First Ever EU Rules On Cybersecurity
An anonymous reader writes: Transport and energy companies will have to ensure that the digital infrastructure that they use to deliver essential services, such as traffic control or electricity grid management, is robust enough to withstand cyber-attacks, under new rules provisionally agreed by internal market MEPs and the Luxembourg Presidency of the EU Council of Ministers on Monday. In addition, some internet services providers, such as online marketplaces (e.g. eBay, Amazon), search engines (e.g. Google) and clouds, will also have to ensure the safety of their infrastructure and to report on major incidents. Micro and small digital companies will get an exemption, the deal says.
But at the same time, other European lawmakers are demanding back doors for law enforcement.
So, which one wins? Can they use this rule to say "we can't install back doors because they're a security leak"?
http://www.geoffreylandis.com
I was going to post something almost identical. Europe seems to be a bit schitzo on this - on the one hand the stridently demand privacy for their citizens and fault companies like Google, etc. But then they call for backdoors, making encryption illegal, etc. If it's a back door - do you REALLY think the "bad guys" won't find out about that and exploit them? That's a very dangerous game.
Today TLS is weak partly because of the weak ciphers used in our browsers in the early days, that are still there - because the US called encryption a "munition" (haha) so that they could restrict the export of the technology. So nowadays we all use encryption that is weak and exploitable - just so that governments can snoop.
Sorry E.U. but our property is our property and we won't be reporting on anything.
Governments are always coming up with these requirements for others, are they going to impose these same rules on themselves as well? The only time my data has been compromised was when the United States Office of Personnel Management managed to lose every scrap of data it had on millions of people, including the intimate details of their lives necessary for security clearances.

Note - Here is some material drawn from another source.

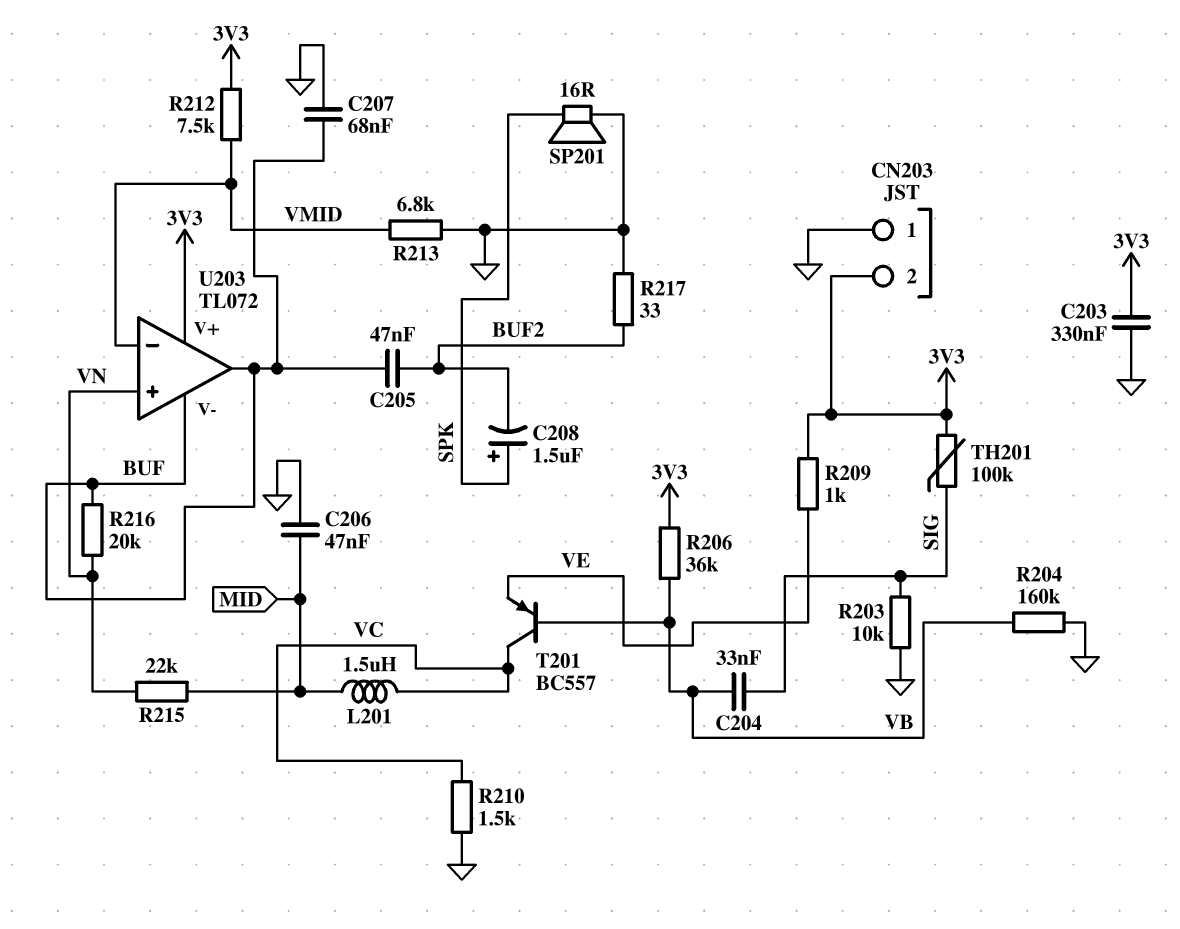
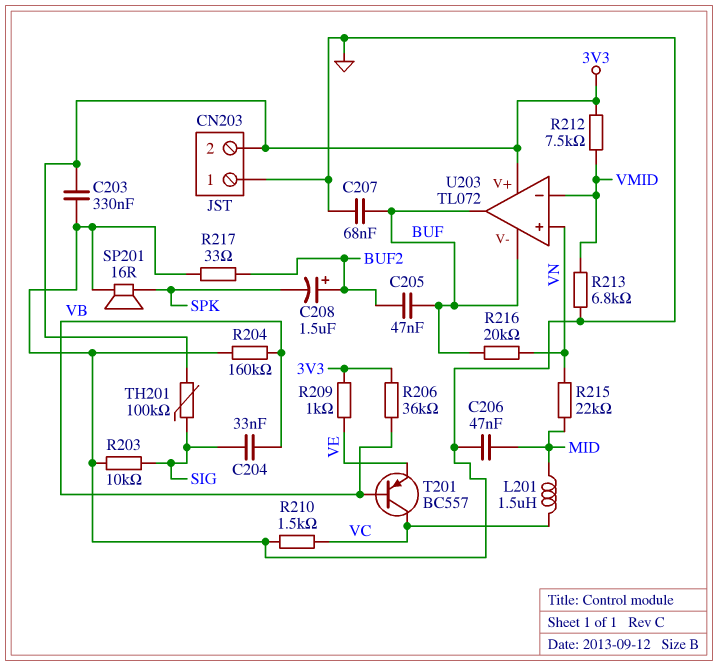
C208: 1.5uF (plus SPK, minus BUF2) -> 1.5uF (plus BUF2, minus SPK)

If Google or General Motors or some other private business had done this, there'd have been resignations, firings, huge fines, prison, etc. OPM does it and there's a little public handwringing, some Congressional Shame Hearings, but nothing too drastic.
Micro and small digital companies will get an exemption, the deal says.
Yet another reason for the big players to hide behind 2000-in-one-building post-box companies. And still our government thinks there is nothing wrong with that.
Nae king! Nae laird! Nae yurrupiean pressedent! We willna be fooled again!
worse than worthless... just like their cookie law
so what's the penalty for failing? if they fined all the executives 50% of their annual income for failing security, i'm sure they would be less resistant to spending 0.1% to have good security.
Anons need not reply. Questions end with a question mark.